Pearson's correlation coefficients of the yield variables showed that the number of pods per plant was positively correlated with number of grains per pod (0.485*), number of branches per plant (0.655**), plant fresh weight (0.670**), and yield (0.883**), and negatively correlated with plant height (-0.573**). The number of grains per pod was also positively correlated with the other variables (P<0.05). The same was observed for the variable green pod yield, except for pod width, which is not correlated with any variable (Tab. 4).
Green pod yield is the agronomic trait that helps to determine the profitability of the crop. It also determines if the crop is a good alternative for the farmer, who looks for high yields with increasing emphasis on quality (Espinosa & Ligarreto, 2005; Checa Coral et al., 2017). The high yield values obtained are due to the fact that the values of number of branches per plant, number of pods per plant, and number of grains per pod were also higher. These last two variables are important components of the yield and determine the productivity of plants. The lowest values were obtained in the interaction of TRIA with AUX and GA applied separately. This shows the negative effect of GA on crop yield in general since they decrease pod formation favoring vegetative growth and increasing plant height, an unfavorable issue leading to lodging (Davies, 2010; Hedden, 2016; Wang et al., 2017). It also shows the negative effect of AUX applied alone, since they alter the AUX-CK relationship that is key to the growth and development of plant species (Schaller et al., 2015).

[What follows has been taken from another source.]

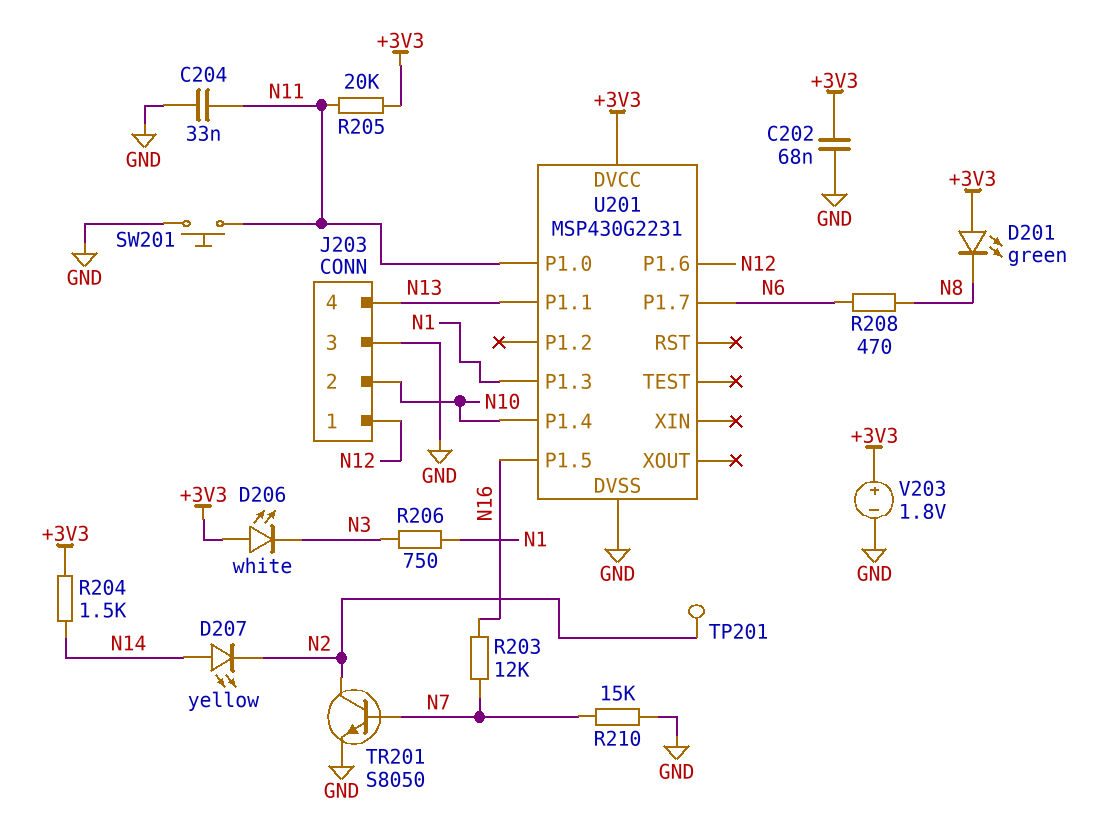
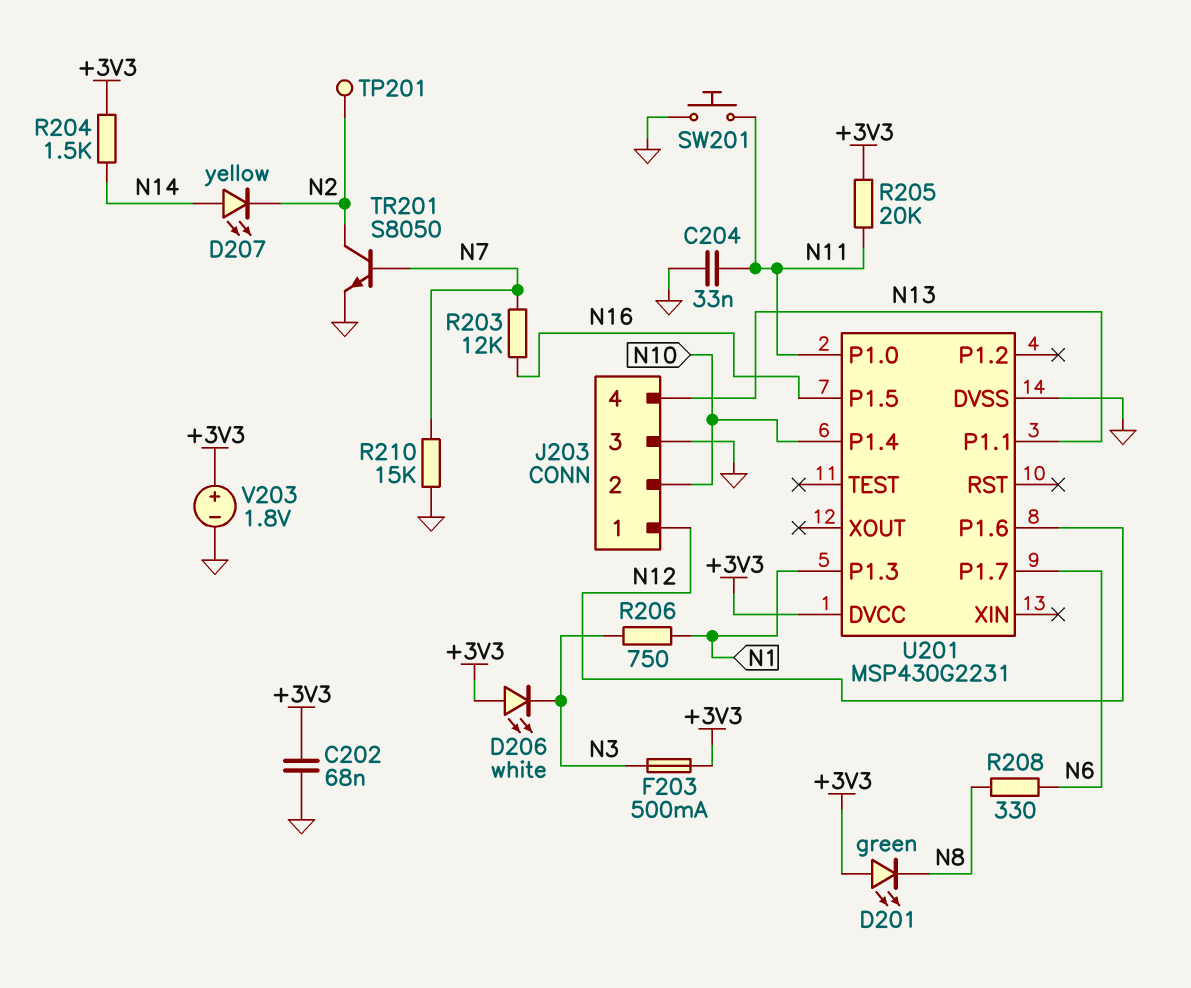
F203: none -> 500mA (+3V3, N3)
R208: 470 (N6, N8) -> 330 (N6, N8)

TRIA is a natural growth regulator widely studied in various species, with notable effects on the growth and development of rice (Jadhav et al., 2017), Capsicum annuum L. (Sahu et al., 2017), willow (Digruber et al., 2018), sweet potato (Rajak et al., 2018), strawberry (Baba et al., 2017), and guava (Singh et al., 2017). Pearson's correlation coefficients show a highly positive correlation between yield and the number of pods per plant (0.883**), number of branches per plant (0.731**), number of grains per plant (0.723**), plant fresh weight (0.845**), and pod length (0.654**) (Tab. 4).

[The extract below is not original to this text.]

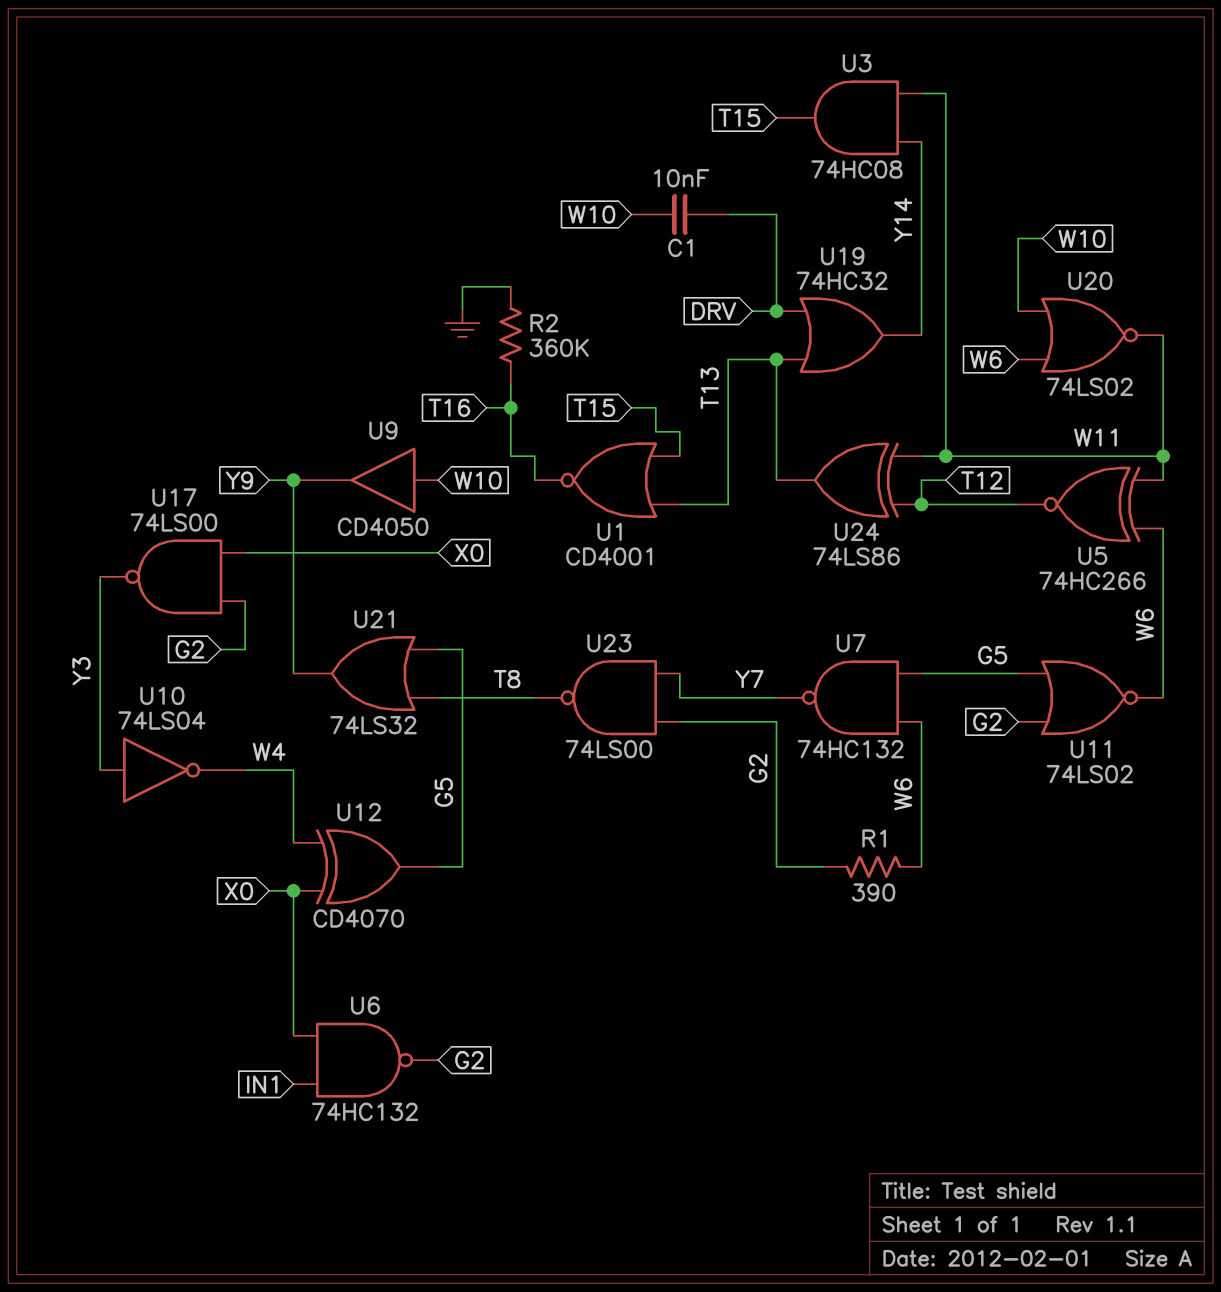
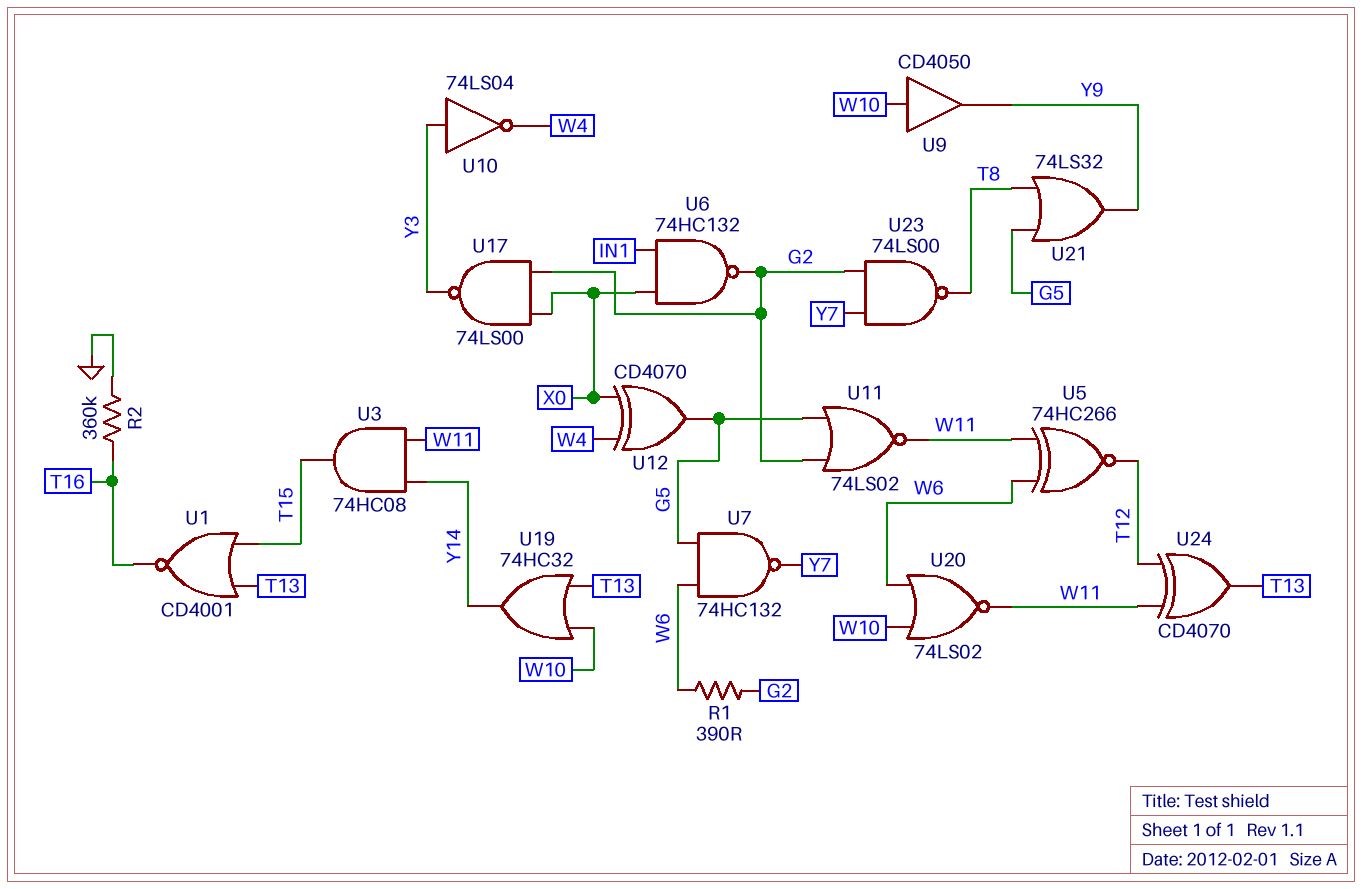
C1: 10nF (DRV, W10) -> none
U11: NOR 74LS02 (in G2, in G5, out W6) -> NOR 74LS02 (in G2, in G5, out W11)
U19: OR 74HC32 (in DRV, in T13, out Y14) -> OR 74HC32 (in T13, in W10, out Y14)
U24: XOR 74LS86 (in T12, in W11, out T13) -> XOR CD4070 (in T12, in W11, out T13)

The differential effect for TRIA in this experiment was greater, especially in the yield components, with an increase in plant height of 11%, a decrease in number of branches per plant and number of pods per plant of 5.9 and 3.8%, respectively, and increases of 9.5% in pod length, 4.2% in pod width, 11.19% in plant fresh weight and 22.6% in number of grains per pod.
Conclusions
The results of this study showed that TRIA by itself has no remarkable effect on the growth and yield of Pisum sativum; only when TRIA is combined with other plant growth regulators such as AUX, GA and CK are noteworthy effects seen. AUX, GA and CK increased morphological variables with the exception of the number of branches per plant, and pod length in the case of GA. Within the yield components, AUX and CK increased the number of grains per pod and GA decreased all these variables, showing a negative interaction with TRIA. AUX and CK acted synergistically in almost all the variables evaluated, except for the number of branches for which similar values were obtained. In all these variables, the synergistic action of AUX and CK exceeds the effect of each growth regulator separately. The joint application of foliar-applied potassium fertilizer with TRIA showed an unfavorable effect on the yield and plant fresh weight. The highest green pod yields were obtained with the application of TRIA plus AUX, GA and CK (12.15 t ha-1), followed by the application of TRIA plus AUX and CK (10.53 t ha-1). The trihormonal application with TRIA obtained the best results in the variables because the hormonal relationship is maintained and is not altered by the imbalance of the others.